Beckworth: Now, the Treasury Department does have its report on this very issue. There's a currency report, and I know you've criticized it. But tell us, why hasn't Treasury been able to address it on its own already?
Gagnon: There's several reasons. At the time that this was big, I think ... Well, actually, to be honest, I think continuously throughout, you know, there's been more than just one country doing this. So, if they just focus on China, any objectives set of standards would have reeled in some other countries too, and they didn't really want to attack those other countries.
Gagnon: But perhaps even more important is that, they kind of knew that they didn't have many tools to follow it up with. If they say, "Oh, you're manipulating your currency. We're not happy." They were supposed to sit down and talk to them, and persuade them not to do it. Well, they're sort of already doing that, and they just didn't want to be seen to be failing.
Gagnon: And then, there really wasn't much ... Even today, there was a revision to the law in 2015. But even today, they aren't given many tools. They can vote against that country in the IMF and the World Bank against getting any loans from that country. They can deny them loans from the U.S. OPIC, Overseas Private Investment Corporation. They can deny them access to our government procurement. You know ...
Beckworth: It's very limited in what they can do.
Gagnon: It's very limited. I mean, those are tiny sanctions.
Beckworth: So, there's no authority now to use the Exchange Stabilization Fund in that manner like you suggest?
Gagnon: Well, no, that there is. Congress is silent on that. They don't say they could do that.
Gagnon: But, they actually have complete discretion to use that fund if they want to. Congress just hasn’t directed them. But, the problem there is that, as I said, they have 50 billion they could buy. And at the time, China was doing hundreds of billions a year. So, it was clear that it would not have been enough.
Beckworth: Well, I will give a little inside story from Treasury on this report, because I used to work at Treasury. I've been gone long enough, I don't think I'll get in trouble for sharing this. But, I worked in International Affairs, and we had an all-staff meeting where, I think there's about a hundred and some economists at International Affairs at the time. And, we all had to work on this report. And, I was in the office of Western Hemisphere Affairs. And, so there really weren't any big issues there. But, there was the Asia office, which had China. And whoever the China desk officer was at the time, I don't remember. And, it's probably better I don't, so I don't share any names.

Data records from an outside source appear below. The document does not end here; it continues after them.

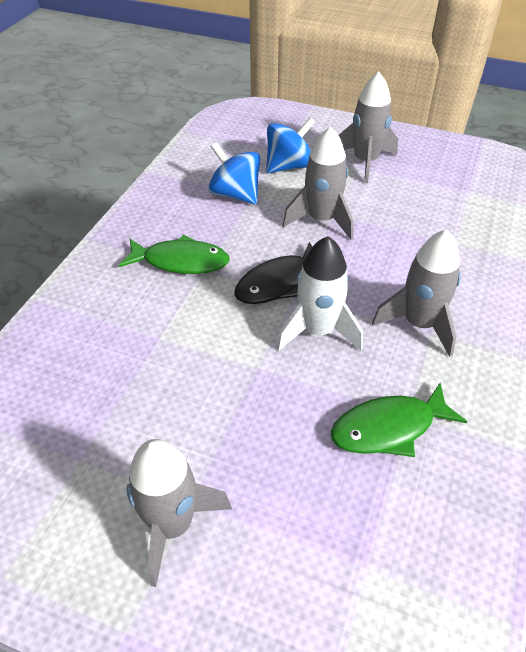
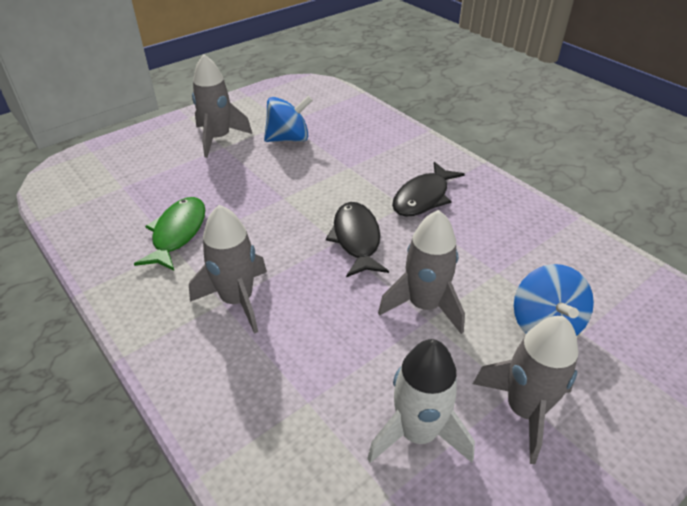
camera: 120 degrees right, 5 degrees down
(181, 261) = (423, 197): green fish -> black fish
(235, 194) = (505, 260): blue spinning top -> blue spinning top (288, 139)
(318, 331) = (287, 238): white rocket -> white rocket (417, 433)

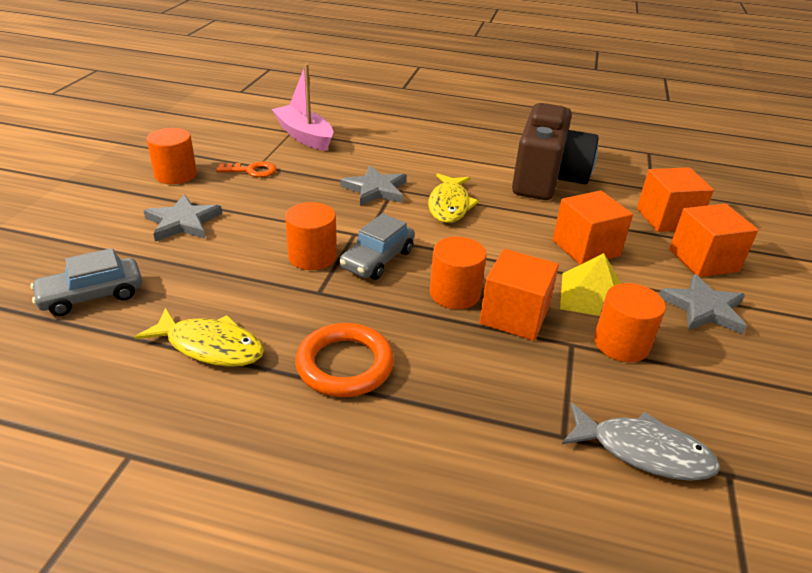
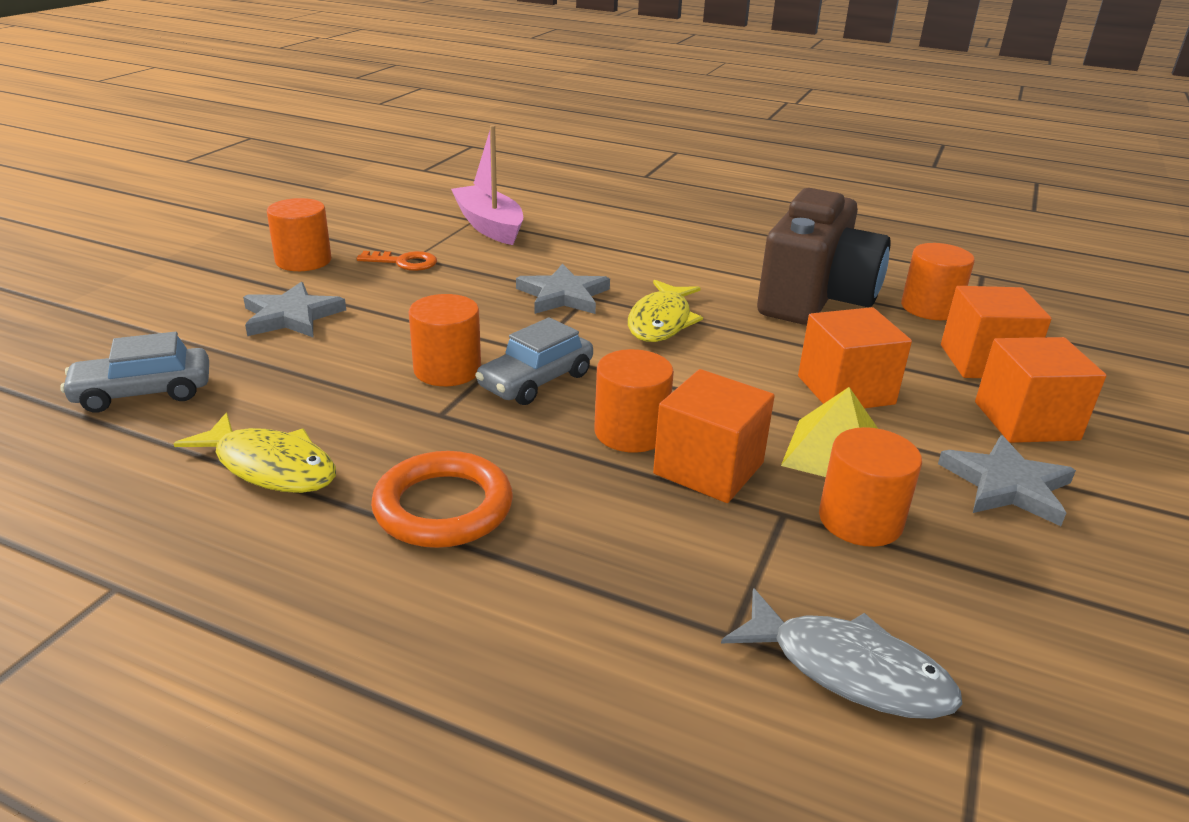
camera: 10 degrees right, 5 degrees down
(622, 180) = (930, 308): none -> orange cylinder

Beckworth: But, the deputy assistant secretary for that office, oversaw that office and some other offices, got up and said, "This person should really consider ... " And, this is in front of everyone, including the under secretary, the assistant secretary that was there, with his deputy assistant secretary, got up front in front of everyone and said, "This person who wrote the portion of the report for China should really consider a career in fiction writing." And he said, "He's such a great story teller, he can weave a false narrative so cleverly, that you think it's real."
Beckworth: Our jaws just dropped, and you could see the undersecretary, assistant secretary squirming up there. Very awkward moment, but the point was, is like, we all know this isn't right. We're kind of, you know, circumnavigating so we don't stoke the international tensions or coals. And so, that's one dimension is, it's political.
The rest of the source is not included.